The Utah Social Media Awards, affectionately known as the USMAs (#usma on Twitter), recognized 18 people with awards for the best use of a particular new media platform and provided two overall awards, the People’s Choice and Best of Show Utah Social Media Awards.

“More than 140 people gathered at Noah’s in South Jordan for the awards networking, dinner, keynote address and program,” said Pete Codella, program director for the Social Media Club of Salt Lake City and chair of the Utah Social Media Awards. “We couldn’t be happier with the support we received and the outcome of the first annual Utah Social Media Awards. Congratulations to each and every recipient.”

Best of Show was awarded to XanGo for its “impressive online and social media presence, from Web sites to blogs and podcasts,” according to the USMA judges, comprised of members of the awards planning committee with help from the Social Media Club of Phoenix. XanGo also received an USMA for XanGo.tv for Best Video Blog.

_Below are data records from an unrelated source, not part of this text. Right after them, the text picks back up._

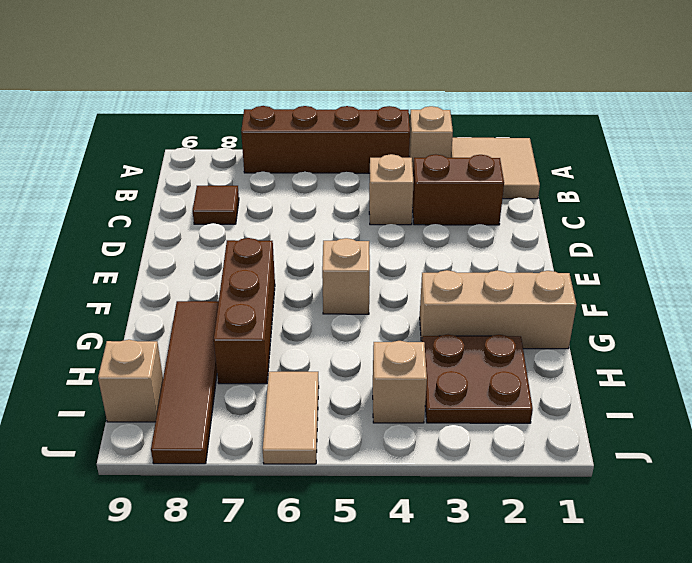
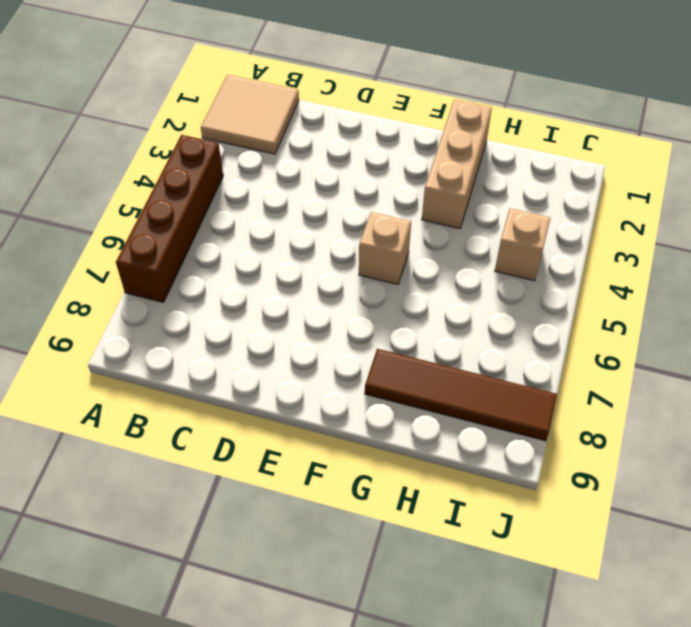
none -> tan brick A3 level 1
none -> brown brick C2:C3 level 1
none -> tan brick C4 level 1

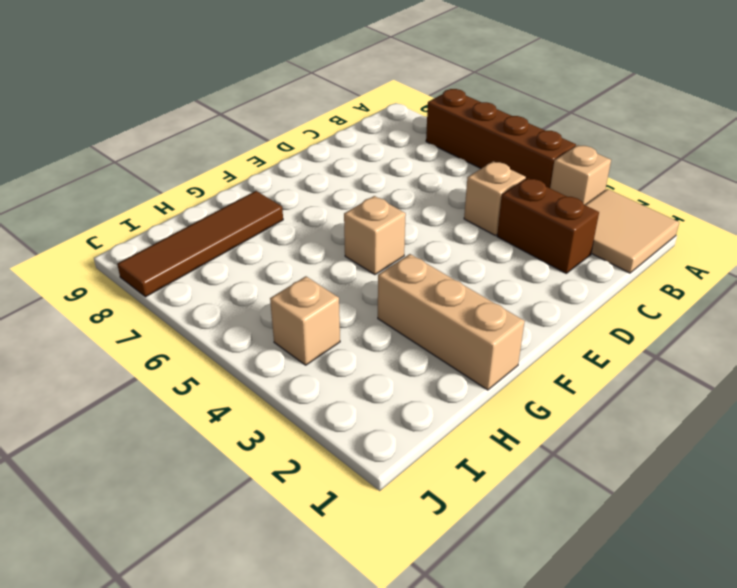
none -> brown tile C8 level 1
none -> brown brick F7:H7 level 1
none -> brown plate H2:I3 level 1

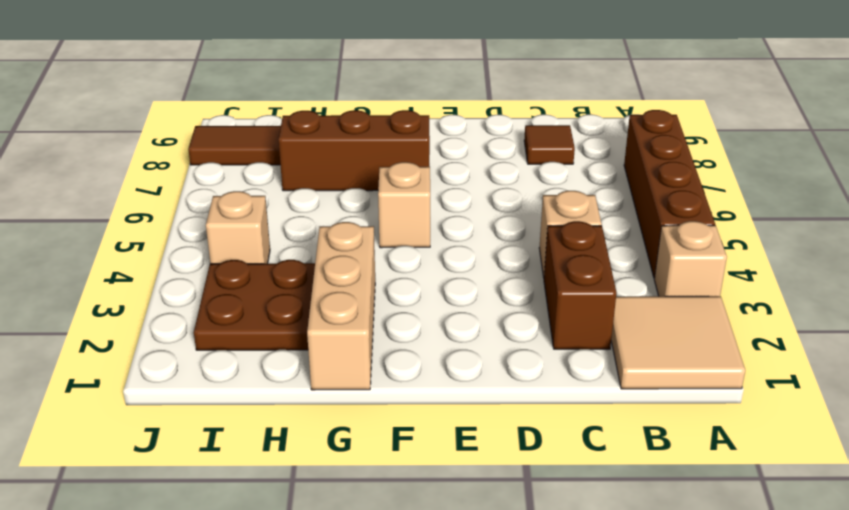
none -> tan tile I6:J6 level 1
none -> tan brick I9 level 1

The People’s Choice recipient received an impressive 15 percent of the overall vote. It was clearly a crowd favorite. Comments included: “Tons of new content — podcasts, stuff to read, recommendations, Tweet stream and tips,” “A crisp layout, great navigation, right column showcase of ads, links to iTunes feed, RSS, Twitter, etc.,” “This is the cream of this crop,” and “I absolutely love this site.” The People’s Choice USMA was awarded to The FredCast by David Bernstein.

Utah Social Media Awards recipients received a custom made acrylic trophy with the USMA logo etched into it, a printed certificate, an electronic Web banner to display online that they’re a 2009 Utah Social Media Award recipient, and a rose with the USMA logo printed on it courtesy of Speaking Roses.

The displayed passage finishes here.